ConfigurationExplanation
Cascade AllDelete parent and all child records
Remove LinkDelete parent, keep children, clear lookup
RestrictPrevent delete if child records exist

Reparent Behavior Options

Controls what happens when a child is moved to another parent.

ConfigurationExplanation
Cascade AllAll child records update to new parent hierarchy
Cascade ActiveOnly active child records update
Cascade User-ownedOnly child records owned by same user update
Cascade NoneNo automatic update; manual handling required

Quick Comparison Table

Behavior TypeBest ForRisk LevelFlexibility
ReferentialIndependent recordsLowMedium
ParentalStrong dependencyHighLow
CustomControlled business logicMediumHigh

Real-World Recommendation

Use Referential When:

  • Child records can survive without parent
  • You want safe deletes
  • Ownership/security should remain separate

Use Parental When:

  • Parent and child are tightly linked
  • Full automation is desired
  • Child lifecycle depends on parent

Use Custom When:

  • Business rules vary by action
  • You need granular control
  • Security and ownership rules are complex

Common Mistakes to Avoid

1. Using Cascade Delete Without Thinking

May remove thousands of related records.

2. Auto Ownership Changes

Can disrupt queues, teams, and reporting.

3. Over-sharing Data

Cascade share may expose sensitive records.
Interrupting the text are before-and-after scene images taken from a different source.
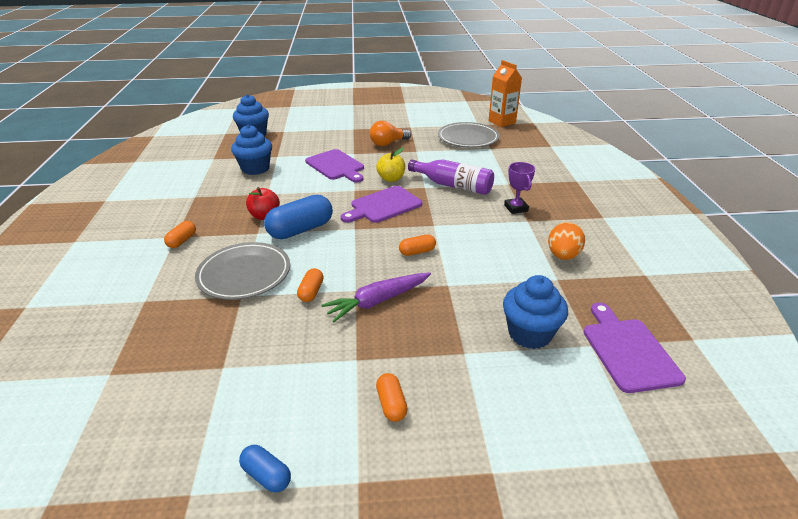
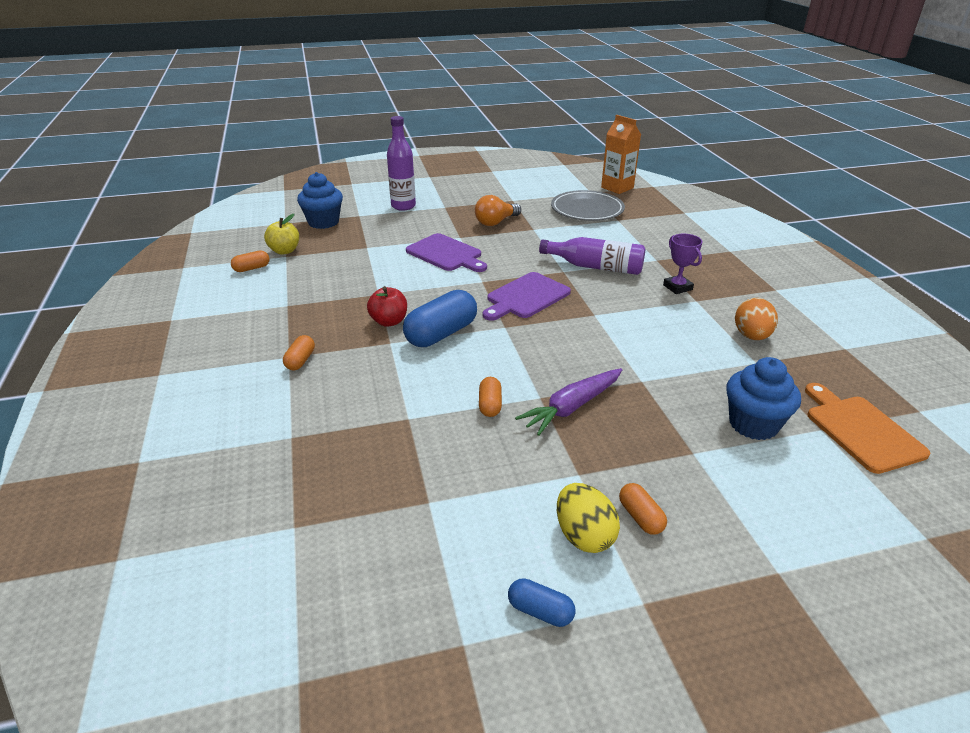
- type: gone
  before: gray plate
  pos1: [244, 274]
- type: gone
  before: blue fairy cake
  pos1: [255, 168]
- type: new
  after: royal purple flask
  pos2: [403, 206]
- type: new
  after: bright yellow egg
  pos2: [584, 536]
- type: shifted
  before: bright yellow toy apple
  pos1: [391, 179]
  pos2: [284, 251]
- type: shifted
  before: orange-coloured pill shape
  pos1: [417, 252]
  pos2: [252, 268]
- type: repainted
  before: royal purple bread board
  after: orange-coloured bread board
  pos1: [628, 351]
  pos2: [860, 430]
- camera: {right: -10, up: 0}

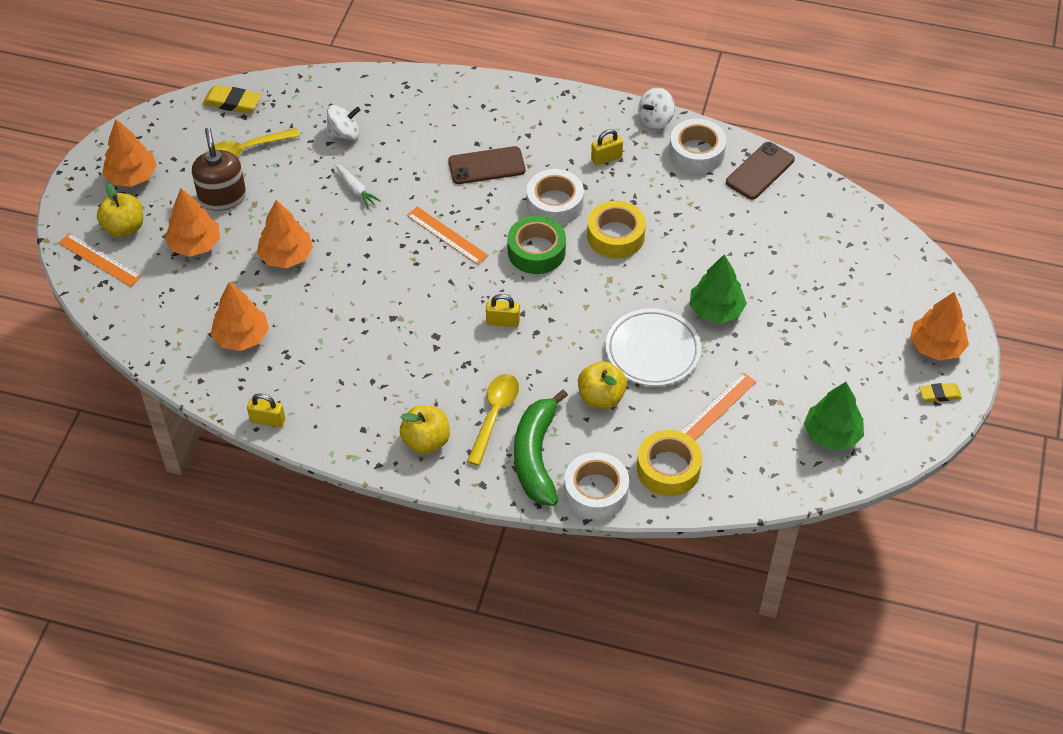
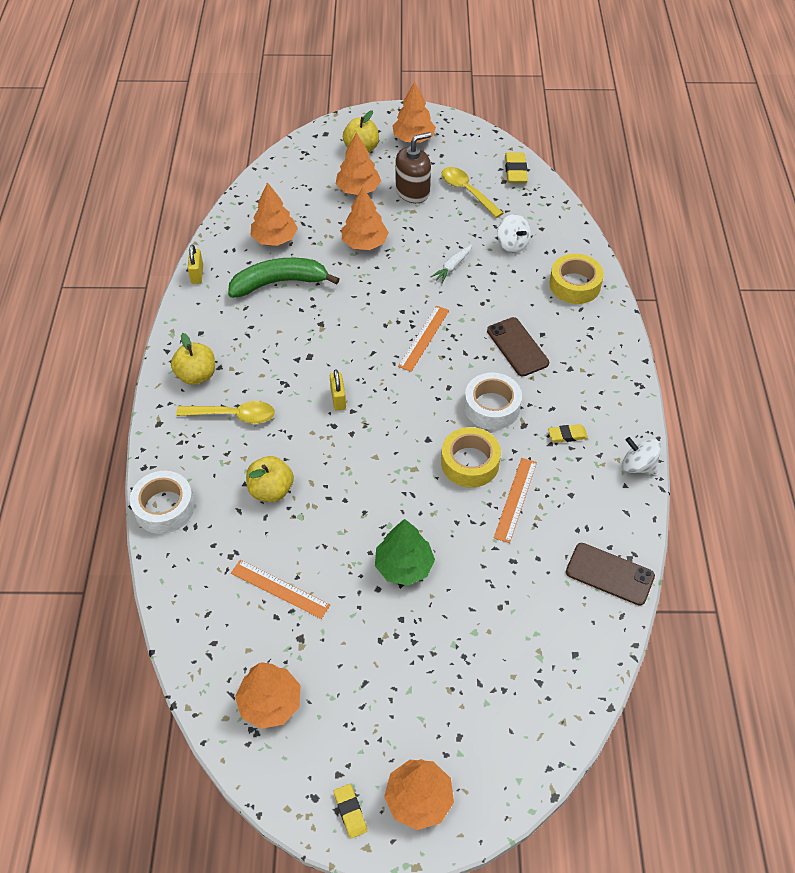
- type: gone
  before: emerald roll of tape
  pos1: [536, 251]
- type: gone
  before: white plate
  pos1: [652, 351]
- type: gone
  before: white roll of tape
  pos1: [696, 152]
- type: shifted
  before: orange-coloured measuring stick
  pos1: [99, 259]
  pos2: [515, 499]
- type: shifted
  before: emerald toy banana
  pos1: [536, 456]
  pos2: [279, 283]
- type: shifted
  before: bright yellow roll of tape
  pos1: [668, 469]
  pos2: [574, 285]
- type: swapped
  before: bright yellow lock
  after: bright yellow gum eraser
  pos1: [606, 158]
  pos2: [567, 435]
- type: repainted
  before: emerald tree
  after: orange-coloured tree
  pos1: [832, 434]
  pos2: [270, 703]
- camera: {right: 75, up: 0}

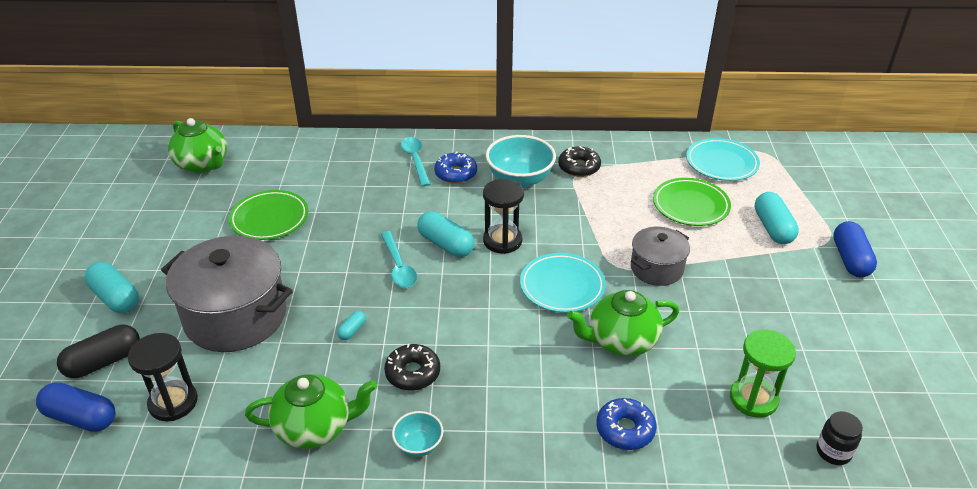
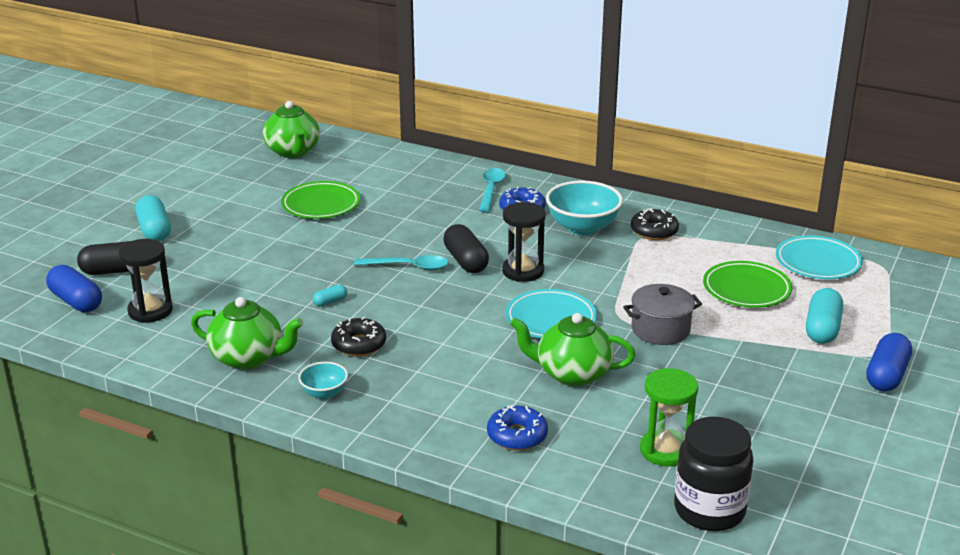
- type: gone
  before: gray stockpot
  pos1: [236, 316]
- type: repainted
  before: turquoise pill shape
  after: black pill shape
  pos1: [446, 244]
  pos2: [466, 261]
- type: rotated
  before: turquoise tablespoon
  pos1: [398, 266]
  pos2: [408, 267]
  turn: -90
- type: scaled
  before: black jar
  pos1: [833, 452]
  pos2: [709, 510]
  scale: 1.89
- camera: {right: 25, up: -10}

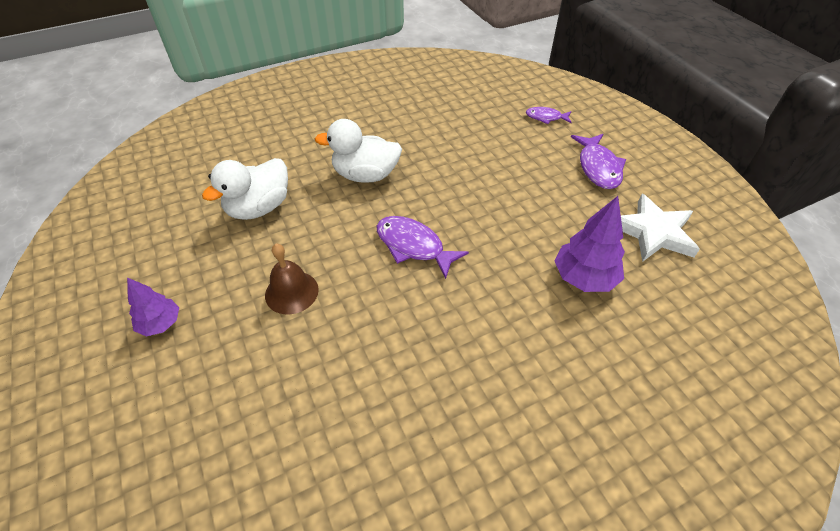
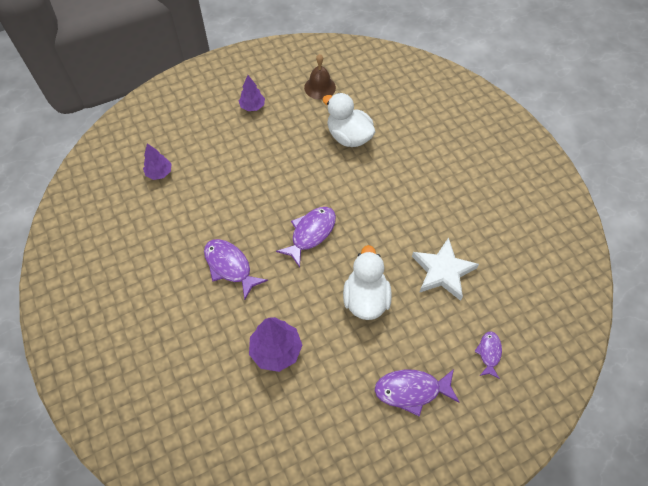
- type: new
  after: royal purple tree
  pos2: [159, 173]
- type: new
  after: royal purple fish
  pos2: [230, 266]
- type: shifted
  before: brown bell
  pos1: [291, 292]
  pos2: [320, 87]
- type: shifted
  before: white duck
  pos1: [365, 175]
  pos2: [365, 298]
- type: shifted
  before: white star
  pos1: [653, 232]
  pos2: [442, 271]
- camera: {right: 90, up: 10}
4. Ignoring Inactive Records

Cascade Active behaves differently than Cascade All.


Final Thoughts

Relationship behavior is one of the most important configuration decisions in Dataverse and Dynamics 365.

A simple lookup can have major consequences depending on the cascade rules behind it.

Before creating any relationship, ask:

  • Should child records survive independently?
  • Should ownership follow the parent?
  • Should security cascade automatically?
  • What happens if parent is deleted?

Choose carefully, and your system stays clean, secure, and scalable.